From Pine View Farm

Don’t Build There 0

I grew up along the Atlantic coast. Hurricanes were a regular visitor in my youth. I have a four-year old’s memories of Hazel. Donna knocked out power for a week (my father dug a new well with a pitcher pump so we could have water).

I remember the eery sudden quiet when the eye crosses overhead and the view through the eye of the pillars of clouds.

But, since the late 60’s, no major hurricane has come up the East Coast of the United States. Yeah, people talk of Agnes and Camille, but they came ashore on the Gulf of Mexico; by the time they arrived in the East, they were just big, well, really, really big rainstorms. No wind to speak of, no storm surge. What flooding they caused in the East was because the rain just could not run off fast enough; it did not come from the ocean trying to occupy the land.

No one who grew up where I did would have built–or bought–the kind of condos and hotels that have appeared along the Atlantic Coast in the 40 of years since a major storm has come up the coast in full force.

Now the insurance companies are figuring it out–You can’t fight Mother Nature.

If you want to build there, you can’t get insurance. If you have already built there, you’re screwed:

A place near the water has been an American dream for a very long time. Fifty-four percent of Americans live within 50 miles of a coast.

This is the year, however, in which the big boys in global finance got religion about climate change. As a result, this American dream — as far north as the Washington area, and even New York and New England — is under attack.

The Gulf Coast was hit hard by two massive hurricanes in the fall of 2005.

Follow the money.

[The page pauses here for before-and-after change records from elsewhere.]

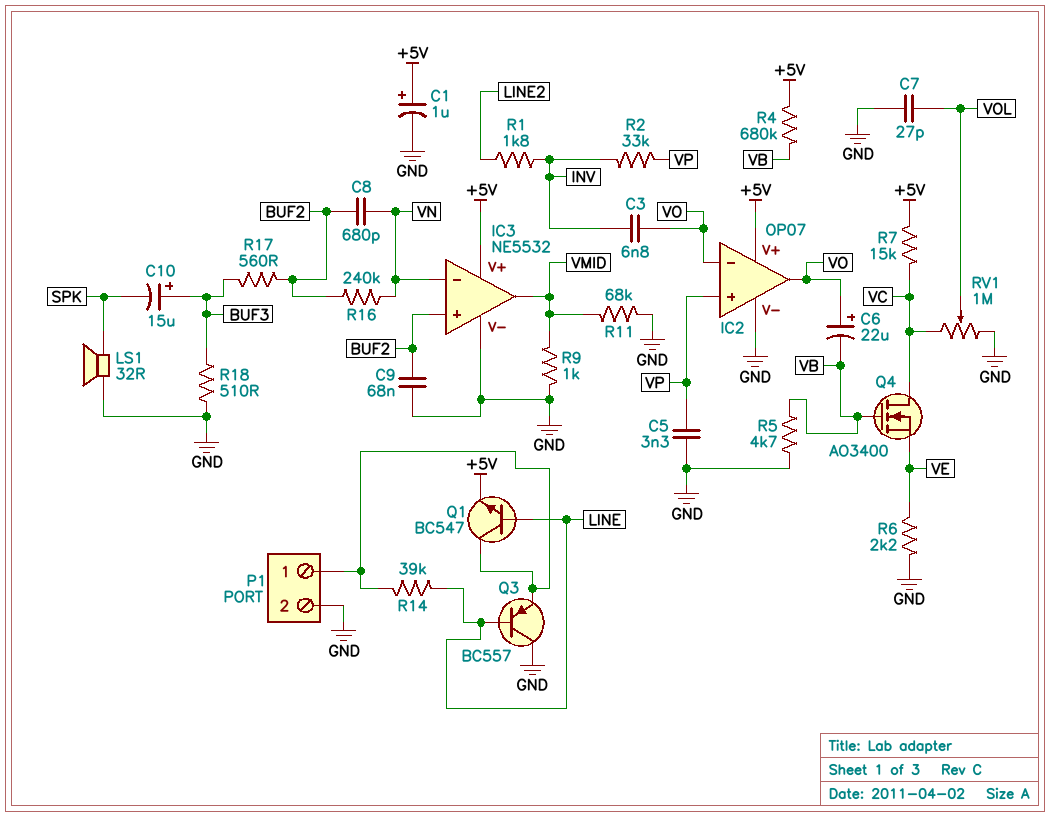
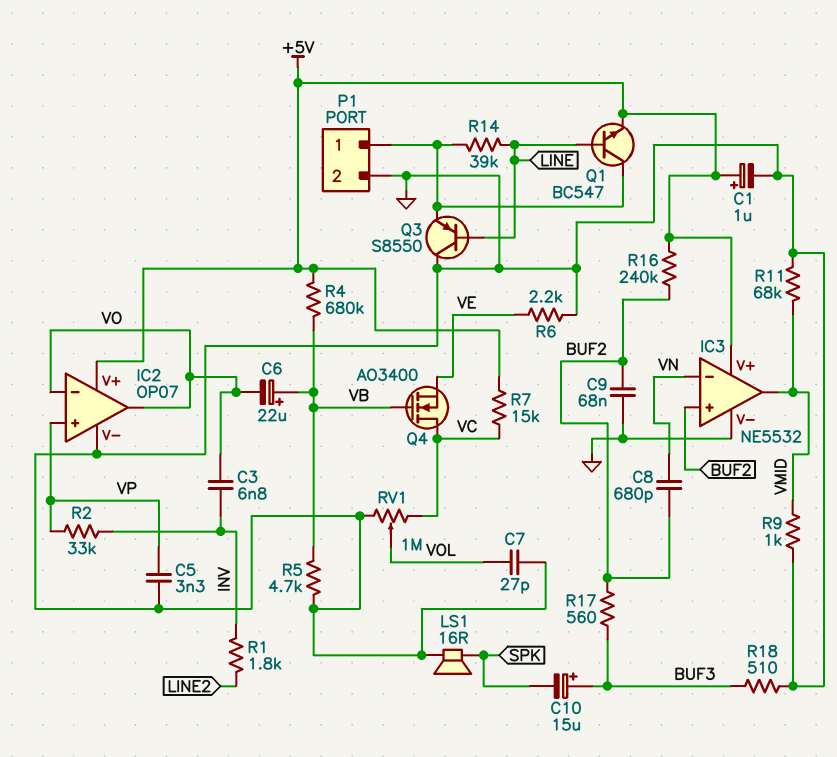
C6: 22uF (plus VO, minus VB) -> 22uF (plus VB, minus VO)
LS1: speaker 32R (GND, SPK) -> speaker 16R (GND, SPK)
Q3: PNP BC557 (B LINE, C GND, E P1/1) -> PNP S8550 (B LINE, C GND, E P1/1)
R16: 240k (BUF2, VN) -> 240k (+5V, BUF2)

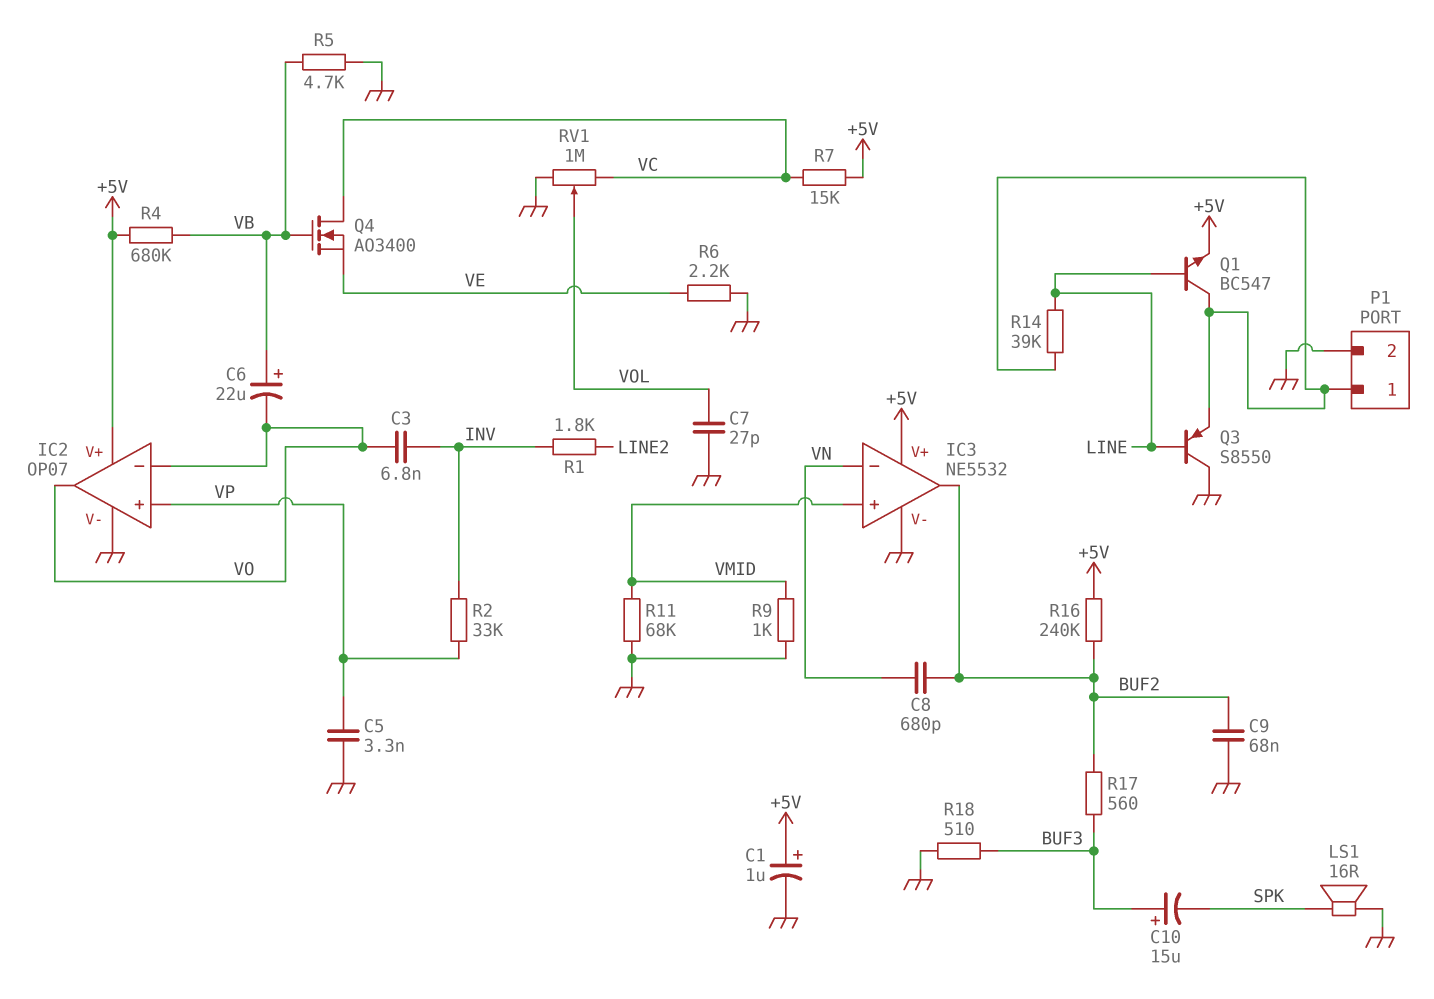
IC3 pin in+: BUF2 -> VMID
IC3 pin out: VMID -> BUF2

Insurance doesn’t sound like a world-changer. It seems so banal and prosaic, like reliable electricity or clean water.

Yet without it — you want a place to live? You cannot get a mortgage without insurance.

You want a job? A commercial enterprise cannot run without insurance.

And you are not getting the insurance.

It’s not tree-huggers. It’s actuaries. They don’t care about trees, but they do care about losing money.